Monday, Jun. 14, 1937
Consolidated Opportunity
"Congratulations on your success as an oilman," wired Harry Ford Sinclair to his only son and namesake one day last week. A sophomore at Dartmouth, just turned 21, Harry Ford Jr. cranked a pump one summer in a Long Island filling station near the Sinclair estate, spent his last vacation as a deckhand on a Sinclair tanker. But that was not what Oilman Sinclair referred to in his wire. Harry Jr. wanted to quit college, go to work, so last week as a surprise Mr. Sinclair had him elected a director, member of the executive and finance committees of Consolidated Oil Corp.
At Dartmouth, Harry Jr. roomed off-campus in the same yellowish house as Footballer Phil Spartacus Conti. Tall, slender, dark-haired, quiet, he got "gentle-men's" grades in his studies, became Phi Gamma Delta ping-pong champion, was rated a good beer drinker. Over the mantel in his disorderly room was the legend: "Commend a wedded life but keep thyself a bachelor."

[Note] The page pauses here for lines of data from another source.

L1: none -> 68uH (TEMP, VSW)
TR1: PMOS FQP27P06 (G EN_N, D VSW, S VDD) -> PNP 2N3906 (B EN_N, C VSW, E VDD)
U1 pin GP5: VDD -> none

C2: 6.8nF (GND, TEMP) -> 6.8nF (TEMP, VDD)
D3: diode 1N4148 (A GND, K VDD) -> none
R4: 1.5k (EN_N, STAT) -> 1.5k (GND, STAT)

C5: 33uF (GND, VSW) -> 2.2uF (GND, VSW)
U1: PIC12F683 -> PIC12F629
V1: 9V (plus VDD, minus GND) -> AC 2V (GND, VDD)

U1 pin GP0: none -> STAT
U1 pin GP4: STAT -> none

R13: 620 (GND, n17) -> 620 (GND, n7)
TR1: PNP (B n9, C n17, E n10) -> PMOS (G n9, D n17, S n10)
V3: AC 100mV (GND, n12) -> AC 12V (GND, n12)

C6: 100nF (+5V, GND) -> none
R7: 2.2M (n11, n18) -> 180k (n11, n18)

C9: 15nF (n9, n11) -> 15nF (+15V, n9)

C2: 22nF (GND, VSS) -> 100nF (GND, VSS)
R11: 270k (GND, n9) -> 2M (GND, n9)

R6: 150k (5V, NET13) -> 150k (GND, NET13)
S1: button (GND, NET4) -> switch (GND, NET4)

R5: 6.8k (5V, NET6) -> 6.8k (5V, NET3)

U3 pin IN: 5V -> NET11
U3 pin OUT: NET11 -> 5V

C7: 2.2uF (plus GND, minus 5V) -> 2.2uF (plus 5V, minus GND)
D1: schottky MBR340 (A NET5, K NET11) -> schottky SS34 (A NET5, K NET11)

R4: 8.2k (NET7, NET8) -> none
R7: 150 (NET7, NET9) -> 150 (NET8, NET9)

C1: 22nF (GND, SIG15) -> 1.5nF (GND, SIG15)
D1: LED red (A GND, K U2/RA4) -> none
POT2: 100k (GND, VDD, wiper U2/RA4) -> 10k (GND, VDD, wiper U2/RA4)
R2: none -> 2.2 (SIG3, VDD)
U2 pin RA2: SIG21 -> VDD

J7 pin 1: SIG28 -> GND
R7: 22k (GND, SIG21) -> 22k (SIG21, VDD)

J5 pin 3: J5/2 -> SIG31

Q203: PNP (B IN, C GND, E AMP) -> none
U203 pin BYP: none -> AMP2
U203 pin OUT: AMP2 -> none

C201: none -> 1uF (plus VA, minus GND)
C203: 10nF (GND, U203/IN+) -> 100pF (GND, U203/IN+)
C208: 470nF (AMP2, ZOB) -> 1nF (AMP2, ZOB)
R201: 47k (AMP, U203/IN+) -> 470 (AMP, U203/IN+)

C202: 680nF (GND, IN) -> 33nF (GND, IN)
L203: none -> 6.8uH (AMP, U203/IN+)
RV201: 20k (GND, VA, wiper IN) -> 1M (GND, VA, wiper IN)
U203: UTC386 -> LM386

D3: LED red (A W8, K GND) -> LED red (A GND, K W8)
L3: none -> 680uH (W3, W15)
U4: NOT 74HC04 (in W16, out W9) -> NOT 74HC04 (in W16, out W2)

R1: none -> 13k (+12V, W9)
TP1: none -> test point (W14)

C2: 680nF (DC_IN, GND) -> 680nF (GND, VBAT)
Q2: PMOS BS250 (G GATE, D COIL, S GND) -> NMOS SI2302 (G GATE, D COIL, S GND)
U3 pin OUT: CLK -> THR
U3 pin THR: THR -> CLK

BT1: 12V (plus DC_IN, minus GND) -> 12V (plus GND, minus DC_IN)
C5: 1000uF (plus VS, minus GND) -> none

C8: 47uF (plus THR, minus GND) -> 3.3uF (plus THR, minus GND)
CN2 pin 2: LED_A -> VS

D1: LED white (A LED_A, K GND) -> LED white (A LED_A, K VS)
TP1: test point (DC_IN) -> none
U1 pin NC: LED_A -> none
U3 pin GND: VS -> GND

Oilman Sinclair's brother, Consolidated Oil's Finance Committee Chairman Earle Sinclair, has an adopted son John, who is a 22-year-old Sinclair tank wagon salesman outside Philadelphia. The election of Harry Jr. to the board of a corporation with $342,000,000 in assets seemed to require an official explanation from the chairman. Said Father Sinclair last week: "My son's election to the Board does not mean that he is going to have a mahogany desk and a big salary. It is simply a part of his education. . . . When he has completed his course as a roustabout, pipe liner and in the refineries, it will be time enough to find out what his job is going to be. In the meanwhile, he will draw our common labor rate of pay and make his own way in the company on the same footing as any other employe. He will have plenty of opportunity to realize his ambition to go to work."